And this is what I'm getting myself into.  Take those words and place them into the very context of worship, then, and mystery upon mystery and power upon power empowers and overwhelms.  The notion that I have any business writing, for example, a hymn that might be used as the words by which many (o.k., few) might worship weakens my knees (particularly when considering that those words are paired with that other great and mysterious power, music).  Best simply to beat a hasty retreat and go play with my homemade Hebrew flash cards.

But no.  This is, as Schubert has it in his setting of Müller's "Der Wegweiser" in Winterreise, the signpost I must follow, from which there is no turning back.  Whether or not I ever publish a word of writing, the notion of getting up to speak such words on any regular basis is challenging enough.  At any rate it is far too late to turn back now, not just from the vocation in general, but from the particular challenge that increasingly eats at me even when Hebrew verb roots are monopolizing my brainpower.

I suspect there are more thoughts on this to come.

Saturday, July 28, 2012

A hymn nerd gets his "Glory to God" sampler

After a few bumps and missteps I've finally gotten a copy of the Sampler for Glory to God: The Presbyterian Hymnal that I've been trying to get for a while now.  I took not just the required one, but both of the hymnology courses offered during my first ride through seminary (the one I mostly try to forget these days); I've off-and-on been a member of The Hymn Society in the United States and Canada (and I need to get back on again), I taught hymnology during my academic career (only once, mind you, but it counts), and as noted in earlier posts on this blog, I've dabbled in writing hymns here and there, as well as offering the occasional reflection on a hymn and its content.  With that in mind I feel relatively confident in labeling myself a hymn nerd.

I do so with all intentional use of the word "nerd," aware of its implications in not being one of the "cool kids" or "hip" or "contemporary" or whatever you choose.  I can't quite embrace a mode of worship (liturgical order or lack thereof as well as particular songs sung) that exerts a great deal of energy trying to make me feel like worshiping or like I have worshiped; better a mode of worship that will drag me into worship kicking and screaming, if need be, and will if need be put the words in my mouth that I'm not capable of coming up with on my own, and that (yes, I'm going there; deal with it) that will not ask me to check my brain at the door.  Whatever may be the case with such a mode of worship, as I can best grapple with it, it will include hymns and other varieties of service music.

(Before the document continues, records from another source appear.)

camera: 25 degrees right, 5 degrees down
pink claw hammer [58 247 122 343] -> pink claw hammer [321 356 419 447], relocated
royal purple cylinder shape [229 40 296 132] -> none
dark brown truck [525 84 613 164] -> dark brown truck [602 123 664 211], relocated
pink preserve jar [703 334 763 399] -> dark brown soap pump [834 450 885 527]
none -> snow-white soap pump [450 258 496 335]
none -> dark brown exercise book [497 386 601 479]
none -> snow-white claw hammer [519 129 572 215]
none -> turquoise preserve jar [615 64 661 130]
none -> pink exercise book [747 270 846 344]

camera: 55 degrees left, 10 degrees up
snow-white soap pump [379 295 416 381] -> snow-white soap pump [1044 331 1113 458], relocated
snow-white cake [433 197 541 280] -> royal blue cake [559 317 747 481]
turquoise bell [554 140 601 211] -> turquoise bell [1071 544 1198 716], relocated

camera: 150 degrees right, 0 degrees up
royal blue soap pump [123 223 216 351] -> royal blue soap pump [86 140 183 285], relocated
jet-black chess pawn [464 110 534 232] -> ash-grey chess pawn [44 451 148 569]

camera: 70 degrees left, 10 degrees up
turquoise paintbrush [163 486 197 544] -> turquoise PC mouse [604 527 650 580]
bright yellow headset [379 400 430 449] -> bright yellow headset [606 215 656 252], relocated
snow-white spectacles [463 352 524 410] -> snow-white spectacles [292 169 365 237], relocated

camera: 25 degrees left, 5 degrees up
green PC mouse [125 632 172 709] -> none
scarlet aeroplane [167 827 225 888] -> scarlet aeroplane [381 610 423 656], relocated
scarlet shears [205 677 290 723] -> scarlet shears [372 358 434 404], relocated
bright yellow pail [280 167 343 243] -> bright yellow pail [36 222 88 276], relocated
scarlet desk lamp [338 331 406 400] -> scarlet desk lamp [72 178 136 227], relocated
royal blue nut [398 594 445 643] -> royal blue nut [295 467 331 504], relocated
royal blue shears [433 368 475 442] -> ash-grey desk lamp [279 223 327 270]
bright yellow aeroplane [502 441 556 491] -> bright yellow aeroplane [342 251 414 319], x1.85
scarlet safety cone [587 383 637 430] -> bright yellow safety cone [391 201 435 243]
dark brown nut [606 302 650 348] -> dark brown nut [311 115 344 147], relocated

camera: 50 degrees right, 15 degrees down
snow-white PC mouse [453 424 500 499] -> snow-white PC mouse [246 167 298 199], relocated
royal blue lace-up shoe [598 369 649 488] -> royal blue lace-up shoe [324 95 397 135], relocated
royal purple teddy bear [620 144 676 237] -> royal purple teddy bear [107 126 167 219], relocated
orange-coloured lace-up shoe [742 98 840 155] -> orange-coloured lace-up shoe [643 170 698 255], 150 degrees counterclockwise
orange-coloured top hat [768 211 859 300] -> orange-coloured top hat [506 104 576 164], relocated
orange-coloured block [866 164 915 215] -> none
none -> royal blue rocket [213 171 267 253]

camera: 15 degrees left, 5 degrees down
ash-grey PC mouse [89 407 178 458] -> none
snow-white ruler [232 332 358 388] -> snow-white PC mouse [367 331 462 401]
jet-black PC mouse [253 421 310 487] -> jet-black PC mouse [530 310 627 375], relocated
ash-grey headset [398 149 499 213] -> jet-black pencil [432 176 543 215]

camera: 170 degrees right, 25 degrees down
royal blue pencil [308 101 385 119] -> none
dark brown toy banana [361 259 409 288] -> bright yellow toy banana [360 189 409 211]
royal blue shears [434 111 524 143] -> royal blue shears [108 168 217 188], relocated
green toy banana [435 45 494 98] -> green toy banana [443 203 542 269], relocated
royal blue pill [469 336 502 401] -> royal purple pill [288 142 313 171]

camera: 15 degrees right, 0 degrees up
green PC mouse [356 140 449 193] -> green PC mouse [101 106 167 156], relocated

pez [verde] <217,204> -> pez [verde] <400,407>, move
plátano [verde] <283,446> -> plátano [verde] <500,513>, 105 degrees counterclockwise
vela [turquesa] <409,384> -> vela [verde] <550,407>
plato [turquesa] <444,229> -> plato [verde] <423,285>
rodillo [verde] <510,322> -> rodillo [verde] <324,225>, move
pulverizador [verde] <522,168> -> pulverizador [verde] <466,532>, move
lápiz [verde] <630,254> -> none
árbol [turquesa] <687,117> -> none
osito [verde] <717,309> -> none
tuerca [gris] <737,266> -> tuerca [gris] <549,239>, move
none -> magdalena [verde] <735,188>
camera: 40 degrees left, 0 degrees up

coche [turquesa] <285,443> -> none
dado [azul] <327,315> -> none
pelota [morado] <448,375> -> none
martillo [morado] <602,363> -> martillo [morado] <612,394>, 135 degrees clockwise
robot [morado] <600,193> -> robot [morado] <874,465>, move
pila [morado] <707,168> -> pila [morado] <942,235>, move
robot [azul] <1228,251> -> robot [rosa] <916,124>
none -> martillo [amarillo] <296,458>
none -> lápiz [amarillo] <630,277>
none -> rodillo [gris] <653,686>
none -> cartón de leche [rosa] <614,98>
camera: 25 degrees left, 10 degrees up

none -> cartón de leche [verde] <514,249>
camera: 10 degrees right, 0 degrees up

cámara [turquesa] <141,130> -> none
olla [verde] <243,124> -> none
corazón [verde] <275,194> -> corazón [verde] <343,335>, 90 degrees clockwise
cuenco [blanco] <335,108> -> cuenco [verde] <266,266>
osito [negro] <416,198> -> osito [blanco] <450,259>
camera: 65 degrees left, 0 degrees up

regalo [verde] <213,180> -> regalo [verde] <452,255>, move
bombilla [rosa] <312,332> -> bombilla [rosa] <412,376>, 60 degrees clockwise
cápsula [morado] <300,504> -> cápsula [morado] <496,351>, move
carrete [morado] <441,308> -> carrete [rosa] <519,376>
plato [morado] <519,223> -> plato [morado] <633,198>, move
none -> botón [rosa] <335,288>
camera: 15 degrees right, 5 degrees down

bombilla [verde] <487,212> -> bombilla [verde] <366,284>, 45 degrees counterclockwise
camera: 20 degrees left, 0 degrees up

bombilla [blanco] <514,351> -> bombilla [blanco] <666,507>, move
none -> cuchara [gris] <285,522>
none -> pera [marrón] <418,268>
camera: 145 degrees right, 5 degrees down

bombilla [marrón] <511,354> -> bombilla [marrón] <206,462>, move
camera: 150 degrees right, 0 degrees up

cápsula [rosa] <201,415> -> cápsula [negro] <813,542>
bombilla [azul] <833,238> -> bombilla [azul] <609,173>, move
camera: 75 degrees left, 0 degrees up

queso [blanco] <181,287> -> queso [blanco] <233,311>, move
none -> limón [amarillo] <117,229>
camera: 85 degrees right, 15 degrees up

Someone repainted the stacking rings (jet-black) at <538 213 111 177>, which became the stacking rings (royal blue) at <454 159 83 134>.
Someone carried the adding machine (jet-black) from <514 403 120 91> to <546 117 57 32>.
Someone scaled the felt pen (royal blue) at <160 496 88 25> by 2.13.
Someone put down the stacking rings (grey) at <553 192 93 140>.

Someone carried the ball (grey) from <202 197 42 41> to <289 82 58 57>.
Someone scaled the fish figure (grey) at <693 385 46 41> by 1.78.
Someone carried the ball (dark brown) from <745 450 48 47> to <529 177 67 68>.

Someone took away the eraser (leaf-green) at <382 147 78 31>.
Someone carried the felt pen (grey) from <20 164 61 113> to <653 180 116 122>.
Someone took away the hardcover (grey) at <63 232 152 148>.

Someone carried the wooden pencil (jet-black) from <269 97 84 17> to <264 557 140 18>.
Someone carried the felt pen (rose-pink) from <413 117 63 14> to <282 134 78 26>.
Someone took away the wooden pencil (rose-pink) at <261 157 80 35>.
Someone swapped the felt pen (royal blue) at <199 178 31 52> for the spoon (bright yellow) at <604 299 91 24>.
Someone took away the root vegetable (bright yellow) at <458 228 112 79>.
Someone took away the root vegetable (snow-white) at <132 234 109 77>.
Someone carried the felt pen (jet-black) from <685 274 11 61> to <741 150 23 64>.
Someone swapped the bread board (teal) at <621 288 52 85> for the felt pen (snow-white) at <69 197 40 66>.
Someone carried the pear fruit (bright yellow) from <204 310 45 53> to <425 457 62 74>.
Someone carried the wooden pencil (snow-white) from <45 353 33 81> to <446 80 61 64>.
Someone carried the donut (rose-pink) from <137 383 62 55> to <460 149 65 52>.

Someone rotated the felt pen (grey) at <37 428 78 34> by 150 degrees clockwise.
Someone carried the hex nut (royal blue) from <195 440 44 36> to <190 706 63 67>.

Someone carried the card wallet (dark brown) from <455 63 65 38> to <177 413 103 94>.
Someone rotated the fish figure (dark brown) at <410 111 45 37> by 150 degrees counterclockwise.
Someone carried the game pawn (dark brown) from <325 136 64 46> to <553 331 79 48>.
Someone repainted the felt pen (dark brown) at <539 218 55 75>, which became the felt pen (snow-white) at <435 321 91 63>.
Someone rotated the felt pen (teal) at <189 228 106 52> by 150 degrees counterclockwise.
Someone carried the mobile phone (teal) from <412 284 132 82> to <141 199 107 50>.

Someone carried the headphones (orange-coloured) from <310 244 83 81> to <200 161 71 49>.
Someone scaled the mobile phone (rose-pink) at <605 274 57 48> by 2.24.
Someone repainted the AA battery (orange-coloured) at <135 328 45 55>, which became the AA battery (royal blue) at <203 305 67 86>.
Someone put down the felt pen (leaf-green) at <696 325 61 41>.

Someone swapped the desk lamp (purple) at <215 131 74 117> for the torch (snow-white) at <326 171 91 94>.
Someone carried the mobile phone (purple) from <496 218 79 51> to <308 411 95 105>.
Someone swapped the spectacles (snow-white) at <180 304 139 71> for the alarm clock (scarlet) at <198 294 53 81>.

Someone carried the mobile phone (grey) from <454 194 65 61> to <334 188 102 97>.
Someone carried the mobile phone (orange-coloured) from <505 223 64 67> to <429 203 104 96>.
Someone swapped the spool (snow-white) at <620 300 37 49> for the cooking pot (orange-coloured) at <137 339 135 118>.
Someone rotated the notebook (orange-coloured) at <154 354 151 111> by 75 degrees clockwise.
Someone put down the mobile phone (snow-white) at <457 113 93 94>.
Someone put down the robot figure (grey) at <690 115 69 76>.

With that in mind, I offer a totally uninformed, outsider's-point-of-view, knee-jerk response to the contents of this Sampler.  It is not at all professional or academic or any such thing, but merely a quick impulsive response which is meaningful to exactly one potential Presbyterian pastor.  Make of it what you will, including nothing at all if you choose.


One of the things I see that makes me happiest of all is that, if this Sampler is any indication, the hymnal will be a tool for many aspects of the church's life, teaching as well as worship.  Each hymn here is accompanied by the usual information about composer of tune, author of text, poetic meter, and so forth, but also includes a small note about the hymn, typically about its creation but potentially about its content.  For example, the note accompanying "Holy, Holy, Holy" notes that the imagery included in the hymn echoes Revelation 4:2-11; points out that the author, Anglican bishop Reginald Heber, would have known that text as a reading for Trinity Sunday; and also notes that the tune plays up the Trinitarian subject by emphatically spelling out the D-major triad in its first two measures (quick and dirty for the non-musically informed: when you sing "ho-ly, ho-ly, ho-ly," you're singing the notes D-F#-A, which is the major triad on the pitch D).  They aren't always great statements, mind you.  Still, anything that invites a fuller, more informed reflection upon the hymn is a good thing in my book.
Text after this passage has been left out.